Nascida em um engenho no interior de Pernambuco e trabalhando em "casas de famílias" desde os 12 anos de idade, Vera Lúcia da Silva relata em livro a exploração do trabalho doméstico. Um documento que mostra a quantidade e a variedade de violências que se cometem contra quem lava, passa, cozinha e cuida dos filhos dos outros.
A história de vida da empregada doméstica Vera Lúcia da Silva não cabe neste texto. Mas está detalhada no livro que ela escreveu, narrando meio século de exploração em casas, apartamentos e empresas de Recife.
Ainda faxineira aos 62 anos, moradora do bairro Iputinga, ela está lançando Espanador não Tira Poeira: Memórias e Aprendizados de uma Empregada Doméstica. Por décadas, Vera viveu condições precárias de trabalho, humilhações, falta de direitos, acusações injustas e preconceito por ser mulher preta de periferia.
Os relatos são chocantes: comer sobras de comida estragada, ser impedida de usar os banheiros da casa, proibida de ir à escola. Apesar disso, ela estudou e proporcionou escola aos filhos, que fizeram faculdade e curso técnico. Uma é doutora.
Trabalhando como empregada desde os 12 anos
Nascida e criada em engenhos de açúcar no interior de Pernambuco, Vera começou a trabalhar aos 12 anos e veio para Recife, como empregada doméstica. Começou a estudar somente dez anos depois. Tinha um casal de filhos, e teria outra filha enquanto trabalhava e tentava se alfabetizar.
“Sempre quis estudar, mas as patroas não deixavam. Eu era louca para estudar, guardava livros, revistas. Era meu maior conflito”, conta. “Lembro de uma vez que chegou um telegrama dizendo que meu filho estava doente e eu não sabia ler. Isso me angustiava muito”.
“Eu fazia um bolo e só podia comer quando estava embolorando, mofado. Melancia ficando ruim, laranja, banana...” – Vera Lúcia da Silva
Vera frequentou aulas de educação para adultos, passou por várias escolas, assistiu Telecurso, teve reprovações, foi parando e retomando. Sentiu na pele a matrícula recusada por ser negra. " A primeira vez que ouvi falar de racismo. Eu era louca para aprender Biologia".
Aprendeu, concluiu o ensino médio com 35 anos, fez curso de Técnico em Lazer. “Eu era a aluna mais velha da turma, era como se fosse a mãe dos alunos”. Ainda não havia o projeto de escrever o livro, cuja escrita, que levou sete anos, rende outra história incrível e envolve mais uma mulher.
Aluna virou professora e reencontrou faxineira
Nos anos 1990, Vera trabalhou na Biblioteca do Centro de Filosofia e Ciências Humanas da Universidade Federal de Pernambuco (UFPE). Limpava os livros com a dedicação de quem reconhece o valor do que está manuseando.

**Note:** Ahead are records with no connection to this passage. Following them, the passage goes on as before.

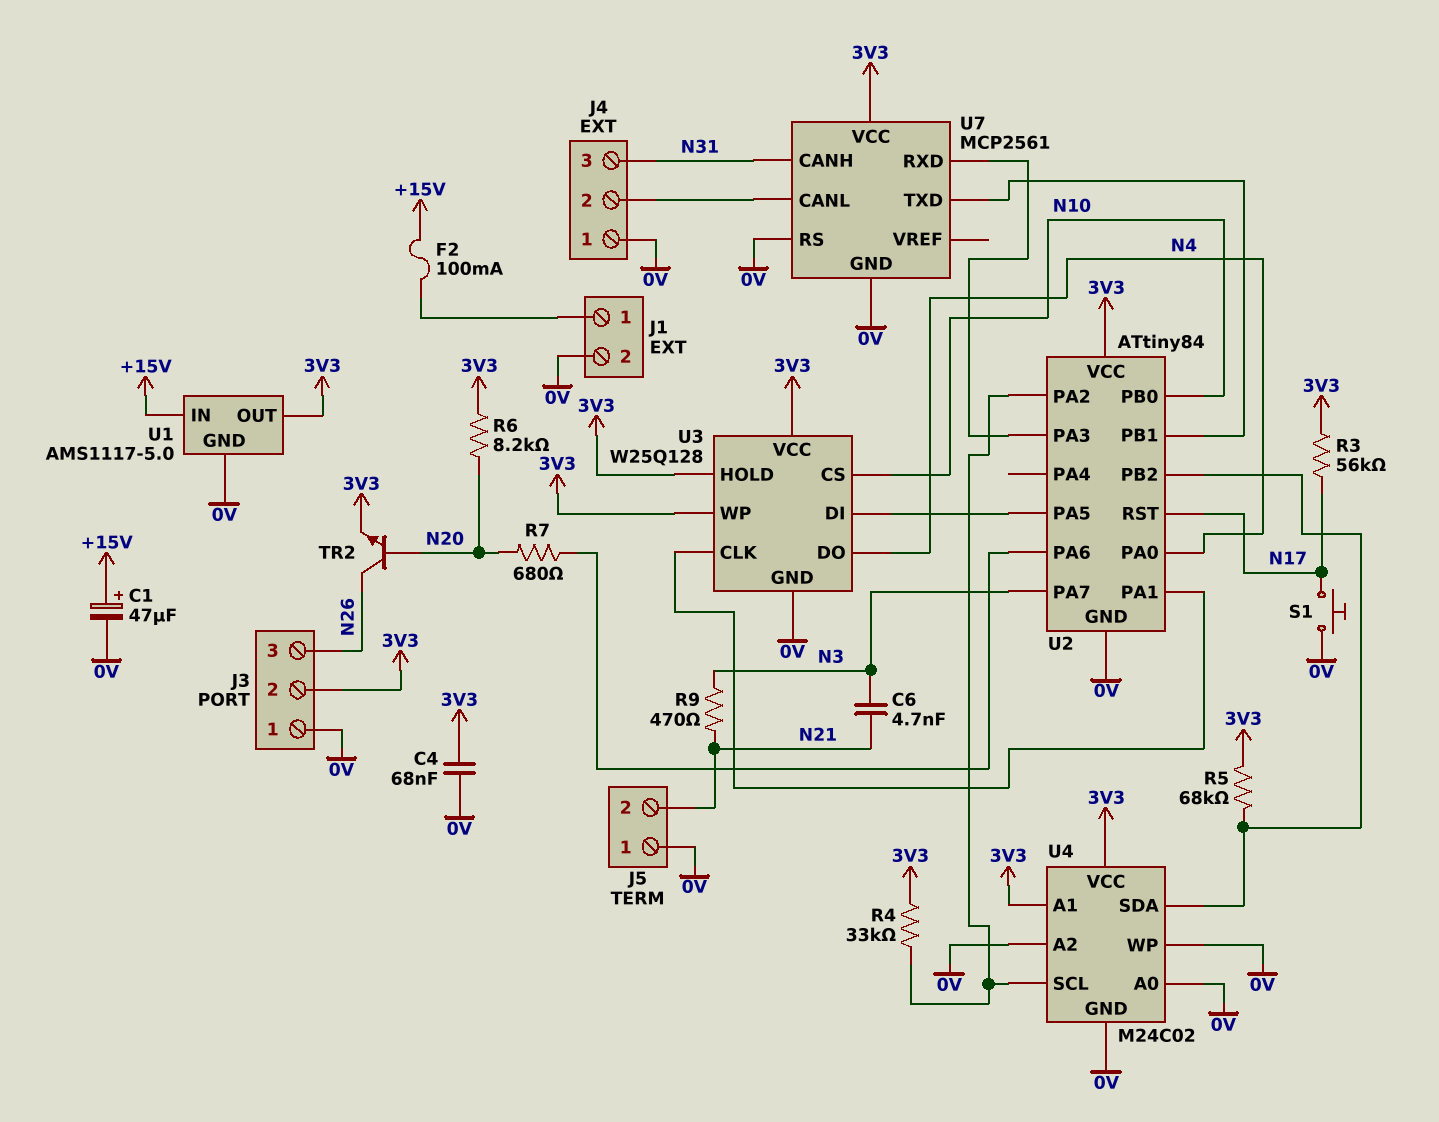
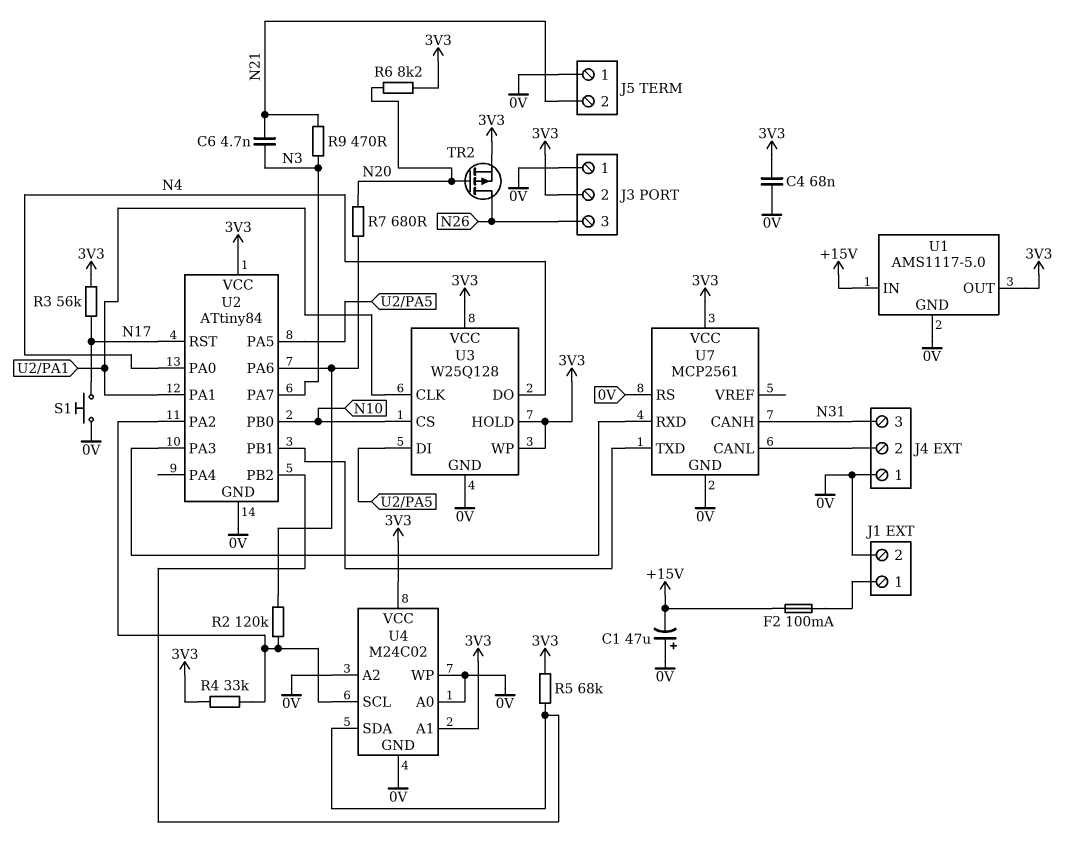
C1: 47uF (plus +15V, minus 0V) -> 47uF (plus 0V, minus +15V)
R2: none -> 120k (U2/PA2, U2/PA6)
TR2: NPN (B N20, C N26, E 3V3) -> PMOS (G N20, D N26, S 3V3)

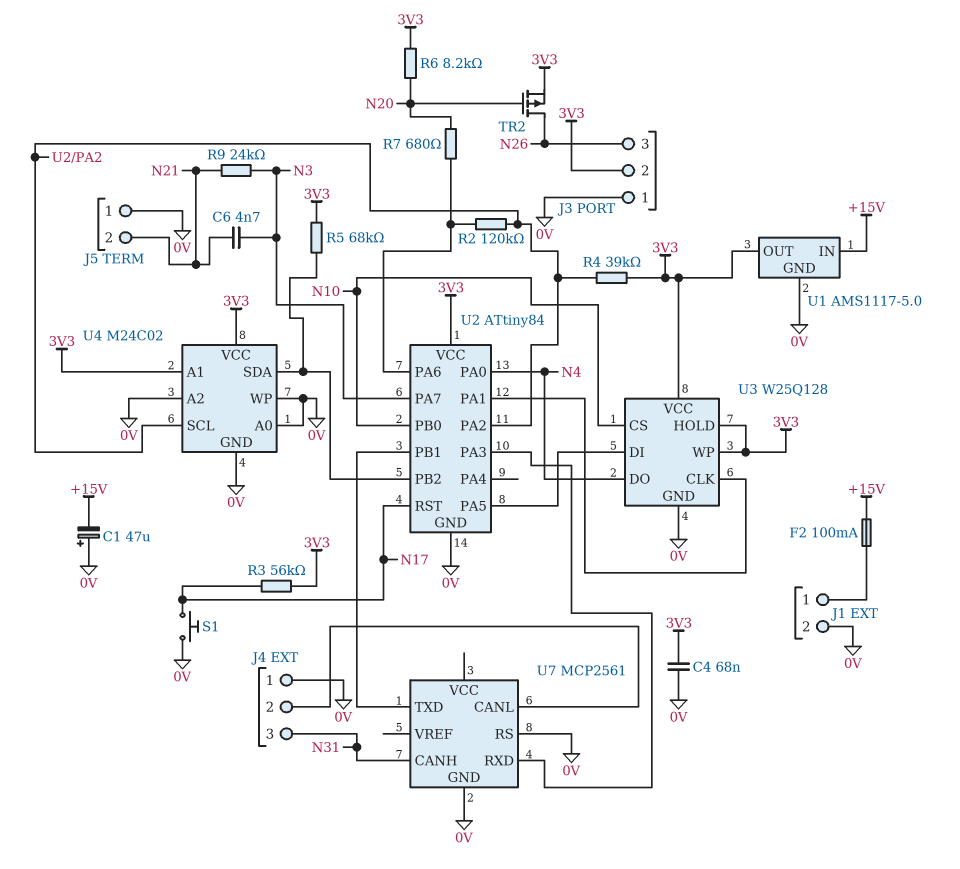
R4: 33k (3V3, U2/PA2) -> 39k (3V3, U2/PA2)
R9: 470 (N3, N21) -> 24k (N3, N21)
U7 pin VCC: 3V3 -> none

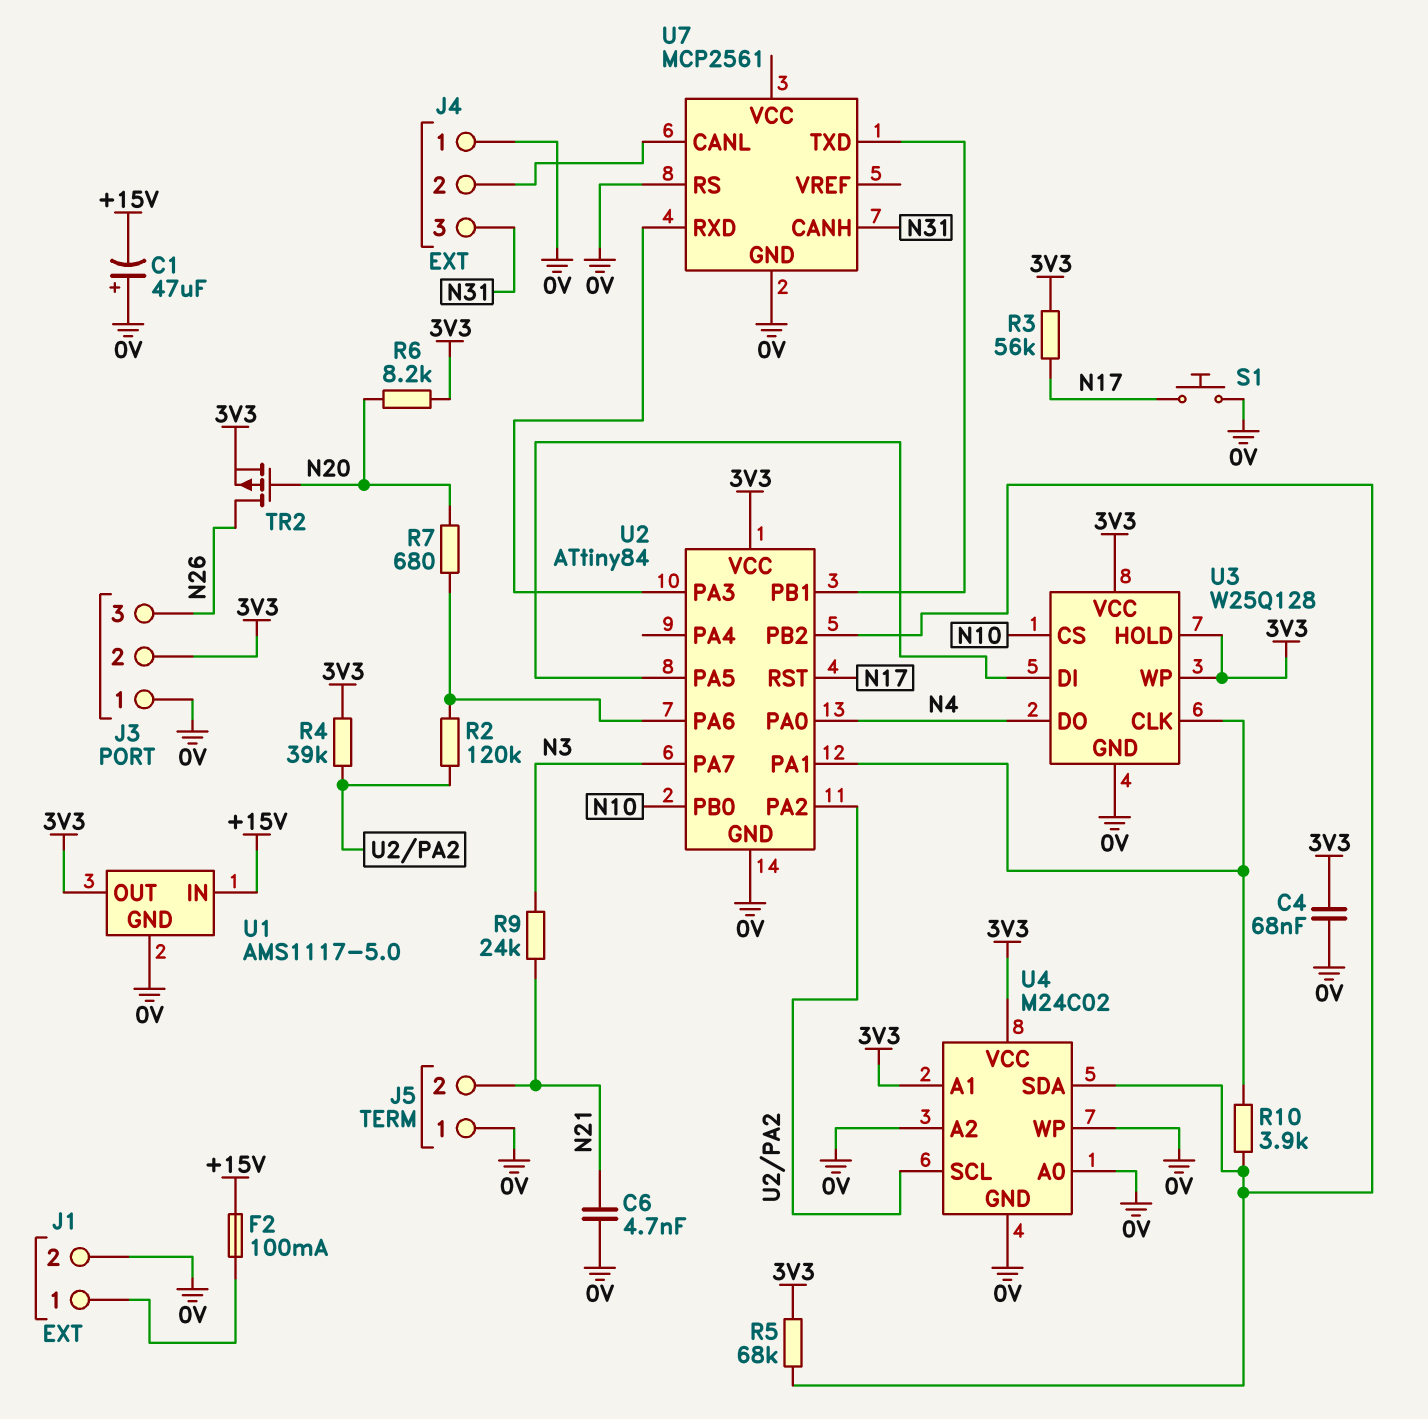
C6: 4.7nF (N3, N21) -> 4.7nF (0V, N21)
R10: none -> 3.9k (U2/PA1, U2/PB2)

Na época, Wedna Galindo era aluna de Psicologia. Dezenove anos depois, a aluna voltou à UFPE como professora. Reconheceram-se a Vera começou a fazer faxina no apartamento da docente. “A gente sempre conversou, eu gosto muito de conversar, moro só”, diz a professora.
Durante as limpezas, Vera contava “as situações de exploração, de humilhação. Me chamava a atenção que ela tinha uma postura crítica, reflexiva. Eu fiquei escutando, curiosa. Um belo dia ela disse se eu queria fazer o livro da vida dela, sobre as coisas que ela passou no trabalho doméstico”.
A história escrita por Vera e Wedna
Começou um processo de trocas que durou sete anos. Antes, durante e depois das faxinas semanais, faziam gravações e transcrições de áudios e vídeos; a professora escrevia e lia para Vera; ela revisava e escrevia também.
A faxineira diz que o livro é das duas, mas a professora está feliz, mesmo, com o processo de construção da obra. Segundo Vera, a patroa “tem a habilidade de escrever e eu, a vontade de falar. Aí, pronto”.
“Eu tive um problema sério no intestino, a médica disse na minha cara, claramente, que era porque eu comia comida velha” – Vera Lúcia da Silva
“Quando eu escrevia e lia com ela, percebi que frases longas não funcionavam, certos vocabulários também não. Ela saía corrigindo tudo”, conta a professora. “Eu dizia que algumas palavras as minhas amigas domésticas não iam entender. Foi feito um trabalho de formiguinha”, completa Vera.
O livro está pronto. Vera continua trabalhando como faxineira. “Eu gosto de fazer faxina, não gosto do comportamento das pessoas. Hoje eu trabalho em casas menores, tenho patrões mais conscientes”.
É melhor para todos, pois agora a faxineira sabe que pode contar histórias. E publicar.